2021-08-06 20:09:36 | 私立探偵 愛原学シリーズ
[7月22日11:39.天候:晴 宮城県仙台市青葉区中央 JR仙台駅]

〔♪♪(車内チャイム)♪♪。まもなく終点、仙台です。仙石線、仙山線、常磐線、仙石東北ライン、仙台空港アクセス線、仙台市営地下鉄南北線と仙台市営地下鉄東西線はお乗り換えです。お忘れ物の無いよう、お支度ください。本日もJR東日本をご利用くださいまして、ありがとうございました〕

 大宮から時速320キロで走行した“はやぶさ”も、仙台駅が近づくにつれてぐんぐん速度を落としていった。
 田んぼの中を走っていたかと思うと、どんどん建物が多くなり、今ではビルとビルの間を走り抜けている。

 愛原:「“はやぶさ”だと、あっという間だな」
 高橋:「1時間35分っスからね。マジパネェっす」
 愛原:「さすがの追跡BOWも、新幹線には追い付けまい」
 リサ:「うん。そうだね。でも、どんな早く遠くまで逃げても、必ず追い付くよ。だから『追跡者』にロックオンされたら、殺すまで倒さないと」
 愛原:「タイラントやネメシス、時代が下ってもっと恐ろしい『追跡者』が現れているか」
 リサ:「タイラント君くらいなら、私が何とかするけどね」
 愛原:「東北にはいないことを願うよ」

 列車はポイントを通過して、下り副線の11番線に入線した。
 恐らく列車はこの後回送となり、利府の車両基地に向かうはずである。
 尚、山陽新幹線の末端部分と違い、車両基地までの回送線を旅客輸送する列車は存在しない(博多南線と違って、こちらには東北本線の支線がある為)。

〔ドアが開きます〕

 愛原:「忘れ物は無いな?」
 高橋:「OKっス!」
 リサ:「OKっス!」
 愛原:「じゃ、降りるか」

 列車を降りると、東京と大して変わらない熱気が私達を襲った。

 愛原:「こりゃ暑いな」
 高橋:「あ、でも、暑さの方向性が違いますよ、これ」
 愛原:「何だよ、暑さの方向性ってw」
 高橋:「確かに暑いですけど、何かカラッとした暑さじゃありません?」
 愛原:「……言われてみればそうだな」

 東京のようなジメッとした暑さではない。
 仙台だってゲリラ豪雨くらい降るが、その頻度や降り方は東京ほどではないのだろう。
 実際、梅雨が無い北海道も、最近の夏は暑いが、カラッとした暑さであるという。
 これは日陰に入ったり、日が暮れれば涼しくなることを意味する。

 愛原:「とはいえ、ジッとしたら熱中症になることは間違いない。さっさと移動するぞ」
 高橋:「いきなり先生の御実家ですか?」
 愛原:「いや、お寺さんだ。そこで両親も待ってる」
 高橋:「なるほど」
 リサ:「先生、お昼はー?」
 高橋:「オマエ、新幹線ん中で駅弁食っただろー!?」
 リサ:「あれは朝ごはんの延長だよ~!」
 愛原:「墓参りが終わってからな。母さんが家で用意しているらしいから」
 高橋:「ありがたいっスねぇ!」
 愛原:「……そうだな」

 それより私は、未だに会えない高橋の肉親達の方が気になるのだが。

[同日11:53.天候:晴 同地区内 仙台地下鉄仙台駅東西線ホーム→東西線電車先頭車内]
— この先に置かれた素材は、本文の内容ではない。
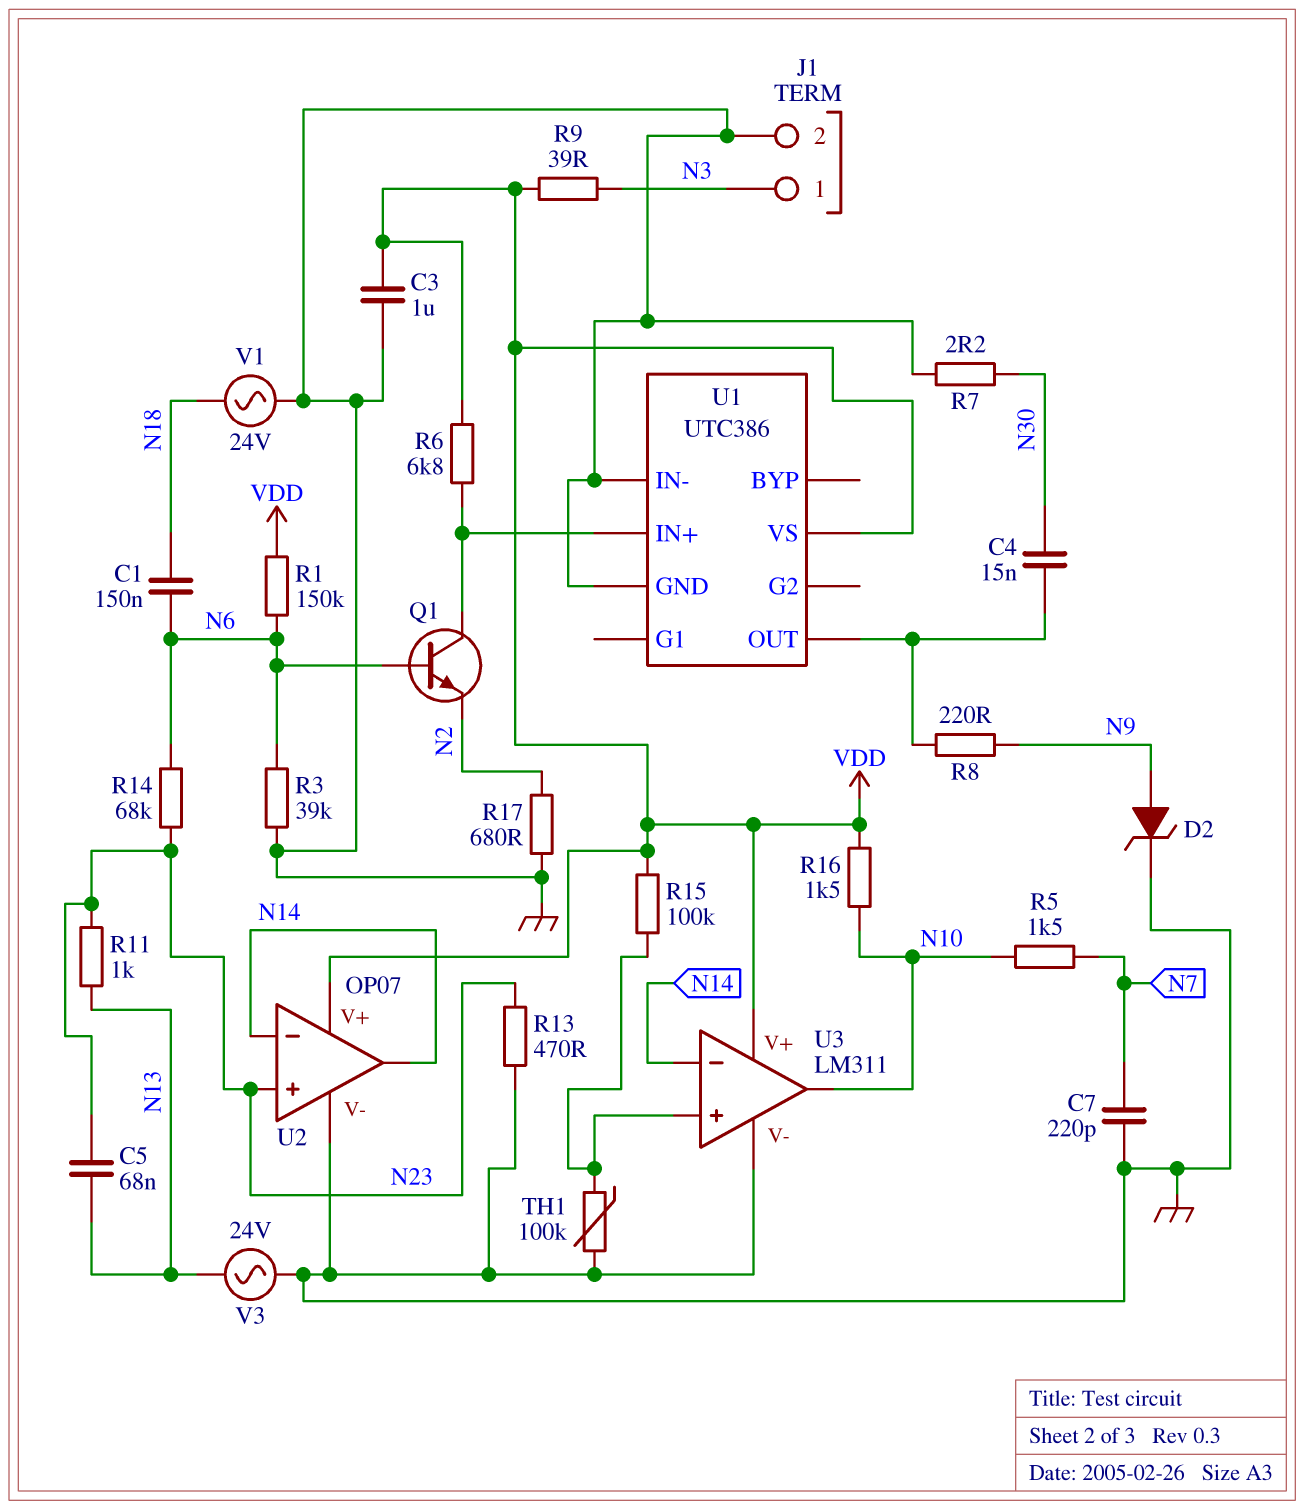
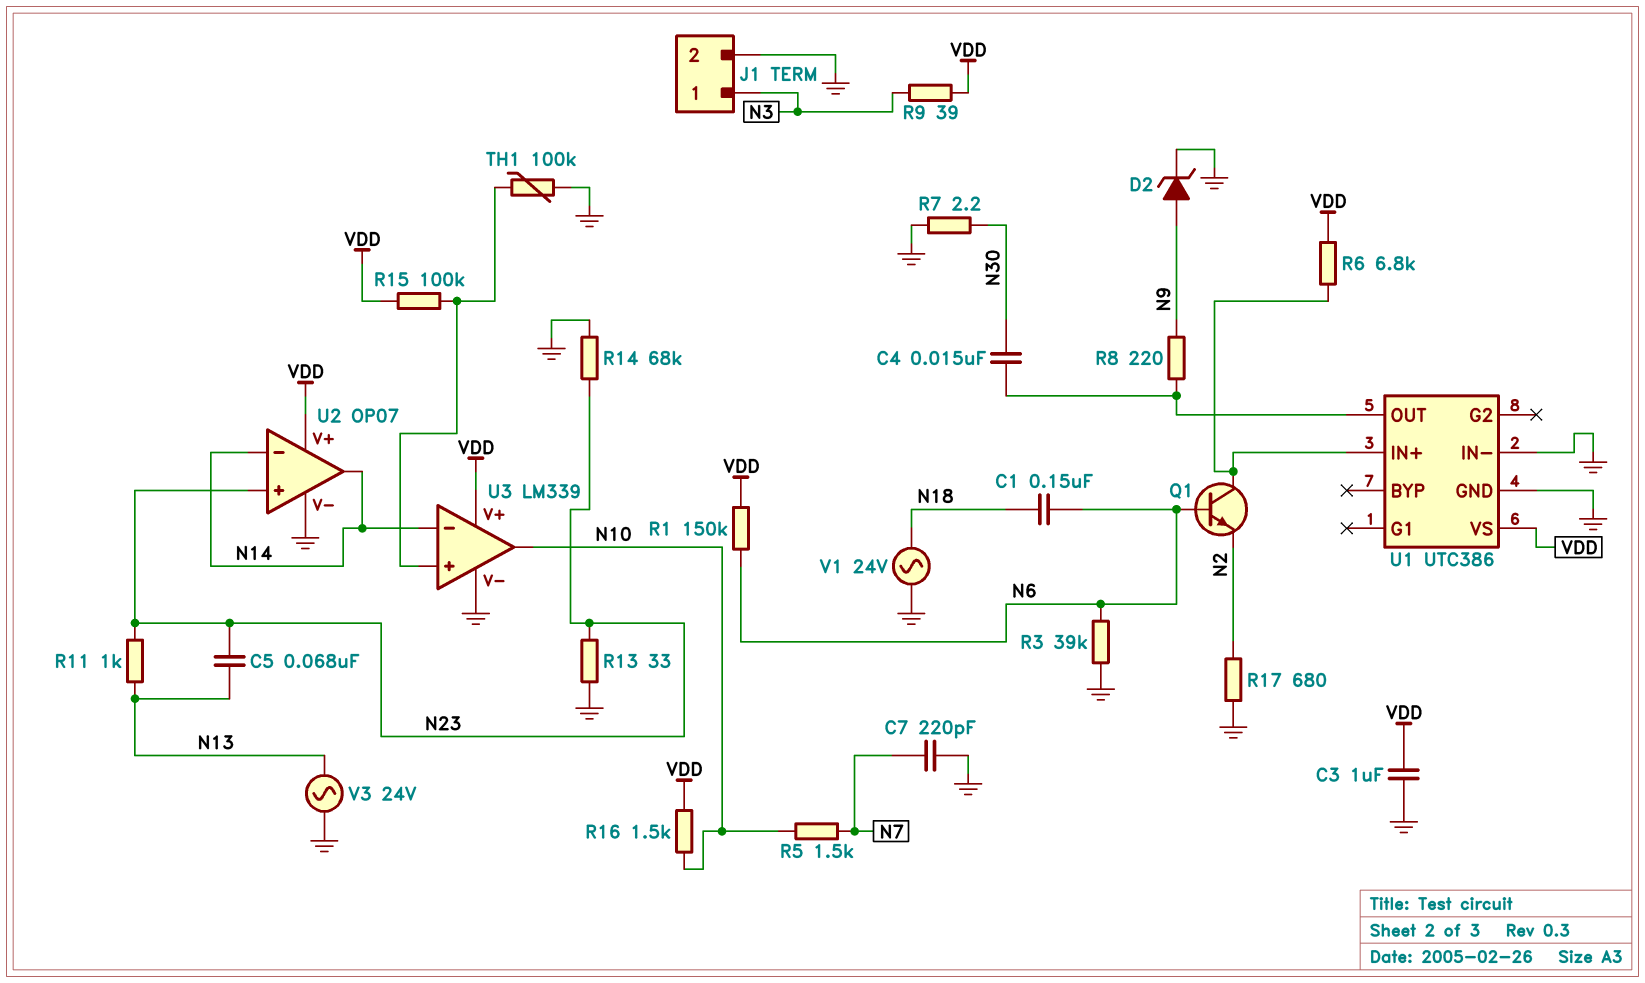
R13: 470 (GND, N23) -> 33 (GND, N23)
R14: 68k (N6, N23) -> 68k (GND, N23)
U3: LM311 -> LM339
 高架の新幹線ホームから地下深い地下鉄のホームまで向かう。
 こう書くだけで、乗り換えが結構不便なことが想像できるだろうか(駅の外に出ずに乗り換えすることは可能であるが、在来線ホームを通る必要があるのと、やっぱり地下鉄ホームまで行くのが遠い)。

 愛原:「Suicaが使えるのがいいな」
 リサ:「Pasmoも?」
 愛原:「そう」

 連れて行くのは私だが、公共交通機関の運賃に関しては高橋とリサが自腹で払ってもらうことにしている。
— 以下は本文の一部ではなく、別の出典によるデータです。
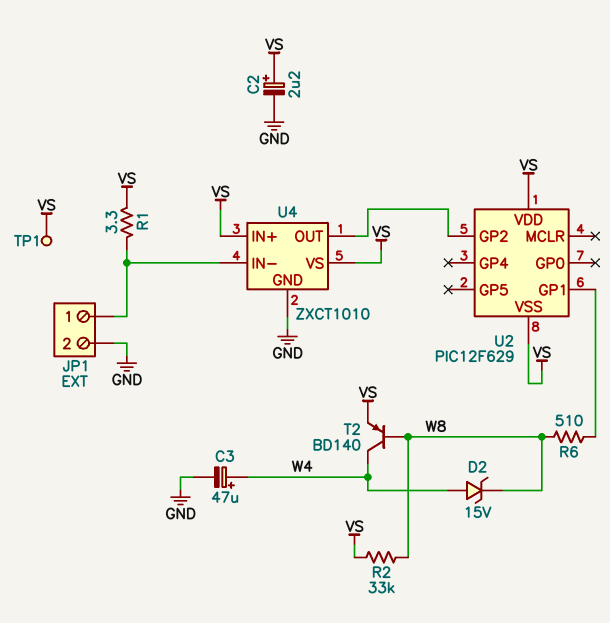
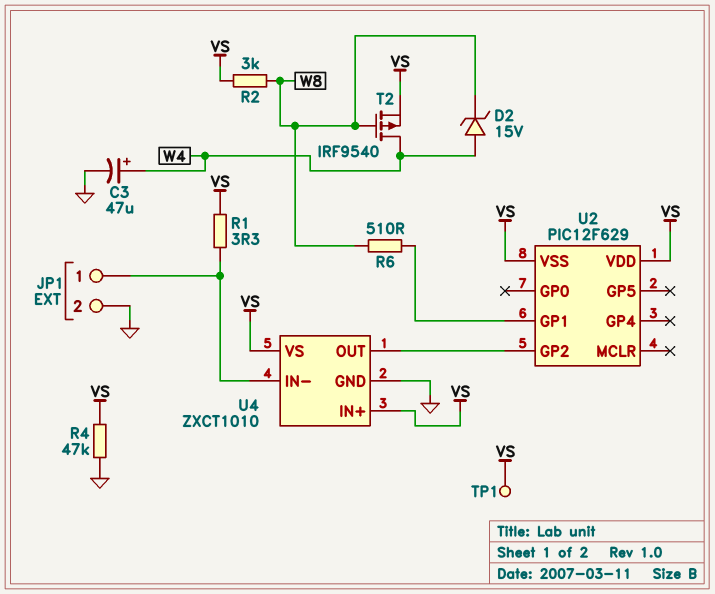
C2: 2.2uF (plus VS, minus GND) -> none
R2: 33k (VS, W8) -> 3k (VS, W8)
R4: none -> 47k (GND, VS)
T2: PNP BD140 (B W8, C W4, E VS) -> PMOS IRF9540 (G W8, D W4, S VS)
 高橋:「初乗り210円ってボッたくりじゃないスか?」
 リサ:「うぇっ!?210円!?都営バスと同じ!」
 愛原:「都営地下鉄やバスと同じにしてやるな。地方の鉄道は、どこも厳しいんだ」

 そして、バスはもっと厳しい。
 それにしても、さすがに埼玉高速鉄道は高過ぎるのではないだろうか。

〔3番線に、荒井行き電車が到着します〕

 ホームにやっと辿り着くと、ちょうど電車が来るところであった。

 愛原:「おっ、いいタイミング。これを逃すと、次は8分後だからな」
 高橋:「急行が通過した後ですか?」
 愛原:「いや、だから都営新宿線じゃねぇ」

 本数が多いように見える都営地下鉄だが、優等列車が運転されている路線で、しかも各駅停車しか止まらない駅だと、高橋の言うような現象が起きることがある。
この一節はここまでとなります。